余弦策略
Crawl4AI 中的余弦策略使用基于相似度的聚类来识别和提取网页中的相关内容部分。当您需要基于语义相似度而非结构模式来查找和提取内容时,此策略尤其有用。
工作原理
余弦策略:1. 将页面内容分解为有意义的块 2. 将文本转换为矢量表示 3. 计算块之间的相似度 4. 将相似内容聚类在一起 5. 根据相关性对内容进行排名和过滤
基本用法
from crawl4ai import CosineStrategy
strategy = CosineStrategy(
semantic_filter="product reviews", # Target content type
word_count_threshold=10, # Minimum words per cluster
sim_threshold=0.3 # Similarity threshold
)
async with AsyncWebCrawler() as crawler:
result = await crawler.arun(
url="https://example.com/reviews",
extraction_strategy=strategy
)
content = result.extracted_content
配置选项
核心参数
CosineStrategy(
# Content Filtering
semantic_filter: str = None, # Keywords/topic for content filtering
word_count_threshold: int = 10, # Minimum words per cluster
sim_threshold: float = 0.3, # Similarity threshold (0.0 to 1.0)
# Clustering Parameters
max_dist: float = 0.2, # Maximum distance for clustering
linkage_method: str = 'ward', # Clustering linkage method
top_k: int = 3, # Number of top categories to extract
# Model Configuration
model_name: str = 'sentence-transformers/all-MiniLM-L6-v2', # Embedding model
verbose: bool = False # Enable logging
)
参数详细信息
1. semantic_filter - 设置目标主题或内容类型 - 使用与您所需内容相关的关键字 - 例如:“技术规格”、“用户评论”、“定价信息”
2. sim_threshold - 控制相似内容的分组方式 - 值越高(例如 0.8)表示匹配越严格 - 值越低(例如 0.3)表示允许更多变化
# Strict matching
strategy = CosineStrategy(sim_threshold=0.8)
# Loose matching
strategy = CosineStrategy(sim_threshold=0.3)

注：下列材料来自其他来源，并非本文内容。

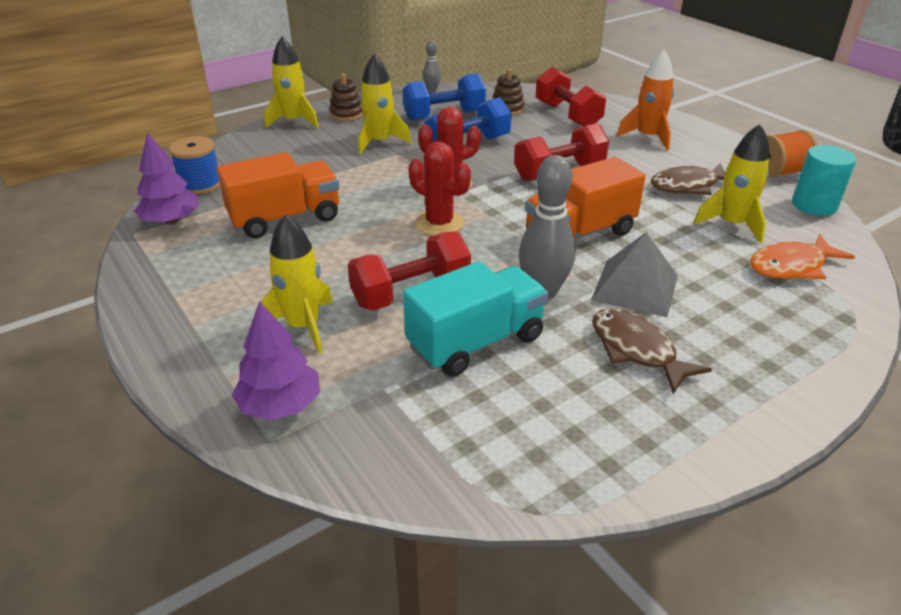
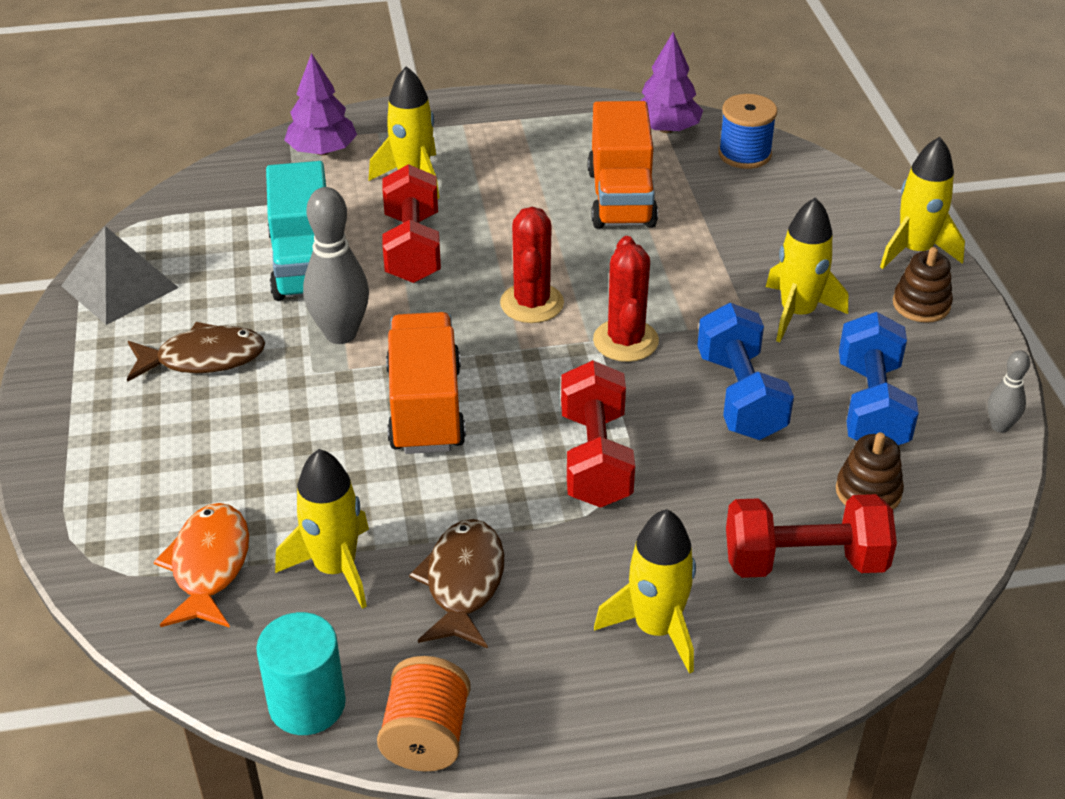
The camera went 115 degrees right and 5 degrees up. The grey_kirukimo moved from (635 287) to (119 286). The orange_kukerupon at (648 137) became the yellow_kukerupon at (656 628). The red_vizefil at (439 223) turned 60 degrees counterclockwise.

3. word_count_threshold - 过滤短内容块 - 帮助消除噪音和不相关的内容
4. top_k - 返回的顶级内容集群数量 - 值越高,返回的内容越多样化
用例
1.文章内容提取
strategy = CosineStrategy(
semantic_filter="main article content",
word_count_threshold=100, # Longer blocks for articles
top_k=1 # Usually want single main content
)
result = await crawler.arun(
url="https://example.com/blog/post",
extraction_strategy=strategy
)
2. 产品评论分析
strategy = CosineStrategy(
semantic_filter="customer reviews and ratings",
word_count_threshold=20, # Reviews can be shorter
top_k=10, # Get multiple reviews
sim_threshold=0.4 # Allow variety in review content
)
3.技术文档
strategy = CosineStrategy(
semantic_filter="technical specifications documentation",
word_count_threshold=30,
sim_threshold=0.6, # Stricter matching for technical content
max_dist=0.3 # Allow related technical sections
)
高级功能
自定义聚类
strategy = CosineStrategy(
linkage_method='complete', # Alternative clustering method
max_dist=0.4, # Larger clusters
model_name='sentence-transformers/paraphrase-multilingual-MiniLM-L12-v2' # Multilingual support
)
内容过滤管道
strategy = CosineStrategy(
semantic_filter="pricing plans features",
word_count_threshold=15,
sim_threshold=0.5,
top_k=3
)
async def extract_pricing_features(url: str):
async with AsyncWebCrawler() as crawler:
result = await crawler.arun(
url=url,
extraction_strategy=strategy
)
if result.success:
content = json.loads(result.extracted_content)
return {
'pricing_features': content,
'clusters': len(content),
'similarity_scores': [item['score'] for item in content]
}
最佳实践
1. 迭代调整阈值 - 从默认值开始 - 根据结果进行调整 - 监控聚类质量
2. 选择合适的字数阈值 - 文章字数较高(100+) - 评论/留言字数较低(20+) - 产品描述字数中等(50+)
3.优化性能
strategy = CosineStrategy(
word_count_threshold=10, # Filter early
top_k=5, # Limit results
verbose=True # Monitor performance
)
4.处理不同的内容类型
# For mixed content pages
strategy = CosineStrategy(
semantic_filter="product features",
sim_threshold=0.4, # More flexible matching
max_dist=0.3, # Larger clusters
top_k=3 # Multiple relevant sections
)
错误处理
try:
result = await crawler.arun(
url="https://example.com",
extraction_strategy=strategy
)
if result.success:
content = json.loads(result.extracted_content)
if not content:
print("No relevant content found")
else:
print(f"Extraction failed: {result.error_message}")
except Exception as e:
print(f"Error during extraction: {str(e)}")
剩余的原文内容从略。